I'm trying to understand a section in (PUCCI, PATRIZIA, and JAMES SERRIN. “A General Variational Identity.” Indiana University Mathematics Journal, vol. 35, no. 3, 1986, pp. 681–703.):
Let $\Omega\subset\mathbb{R}^n$ be a smooth, bounded, star shaped domain with respect to the origin and let $\nu(x)$ be the outer normal at $x\in\partial\Omega$. It is stated that this implies $x\cdot\nu(x)\geq0$ on $\partial\Omega$, and there even is a subset of $\partial\Omega$ of positive measure on which $x\cdot\nu(x)>0$.
I understand the first part but why is there is a subset on which $x\cdot\nu(x)>0$?
Suppose $\partial \Omega$ can be described as a smooth surface. It follows that $\nu(x)$, the outward normal, is continuous. Thus $h(x) = x\cdot \nu(x)$ is a continuous function. If we have that $h(x_0) > 0$ at some point $x_0 \in \partial \Omega$, then, since $h$ is continuous, there exists $\epsilon > 0$ such that $h(x) > 0$ for all $x \in \partial \Omega$ such that $d(x, x_0) < \epsilon$. This suffices to show that $x \cdot \nu(x) > 0$ on a subset of $\partial \Omega$ of positive measure.

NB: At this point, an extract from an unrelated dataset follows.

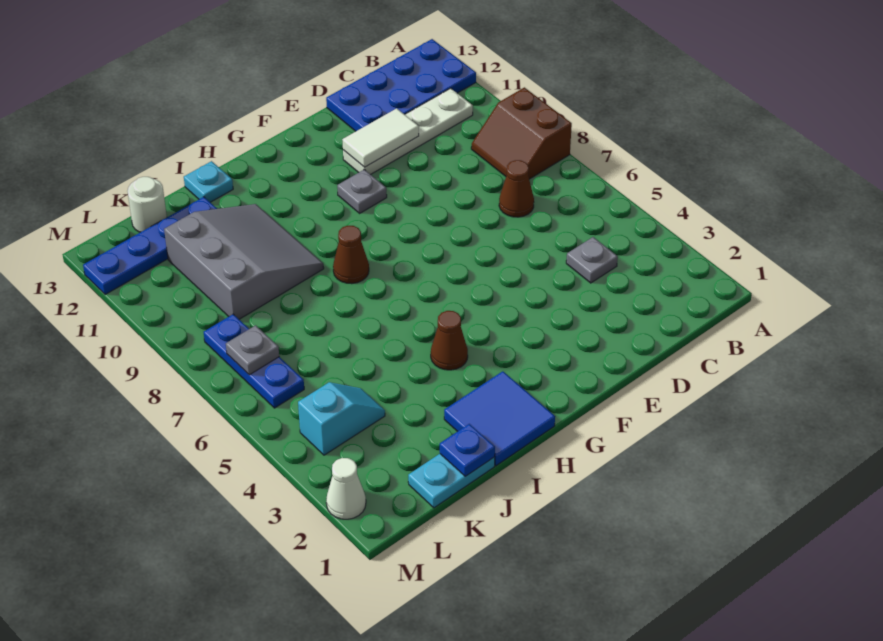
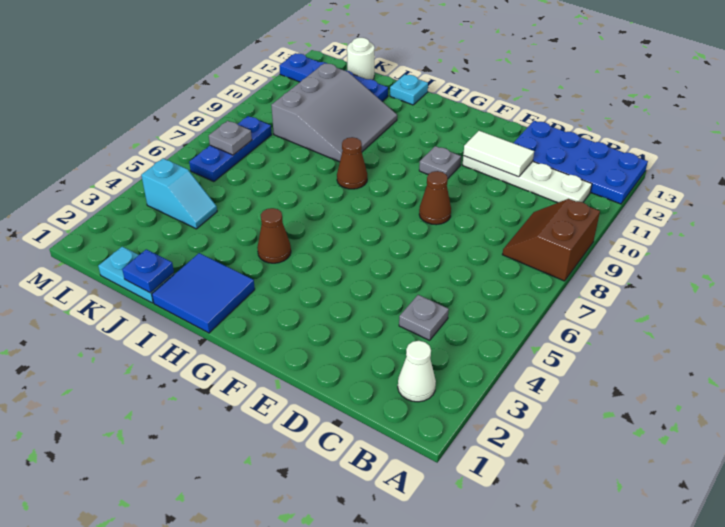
brown cone C7 level 1 -> brown cone E8 level 1
white cone M2 level 1 -> white cone B2 level 1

All we have to do now is show that such an $x_0$ really does exist. Since we have already assumed $\partial \Omega$ is a smooth surface, there exists an open subset $U$ of $\partial \Omega$ not containing $0$ which can be described as the $x \in \mathbb{R}^n$ such that $g(x) = 0$ for some smooth function $g : U \to \mathbb{R}$. The upshot of defining such a $g$ is that now we can write $$ \nu= \frac{\nabla g}{|\nabla g|} $$
We now try to find the critical points of $|x|^2$ on $U$. If there are no critical points, then $|x|^2 = \text{constant}$, i.e. $U$ is a subset of a sphere. As you can check, $x \cdot \nu(x) > 0$ on a sphere, so we are done. Suppose now there is a critical point $x_c \in \partial \Omega$. Then $x_c$ is a critical point of the function $C : \mathbb{R}^n \to \mathbb{R}$ given by $$ C(x) = |x|^2 - \lambda g(x) $$ for some $\lambda \in \mathbb{R}$ (this is the method of Lagrange multipliers). We calculate $$ \nabla C(x) = 2x - \lambda \nabla g(x) $$ Thus, since $\nabla C(x_c) = 0$ $$ x_c = \frac{\lambda}{2} \nabla g(x_c) $$ But now $$ x_c \cdot \nu = \left( \frac{\lambda}{2} \nabla g\right) \cdot \left( \frac{\nabla g}{|\nabla g|}\right) = \frac{\lambda |\nabla g|}{2} $$ We know that we must have $\lambda \geq 0$ since $x_c \cdot \nu \geq 0$. If $\lambda = 0$, then we must have $x_c = 0$, since the only critical point of $C(x) = |x|^2$ is $0$. But we already said that $U$ does not contain $0$. Thus, it must be the case that $\lambda > 0$. Therefore $x_c \cdot \nu > 0$, and we are done.
I have to confess this argument doesn't exactly seem airtight, but it's the best I could think of. Maybe someone else can identify some holes in it.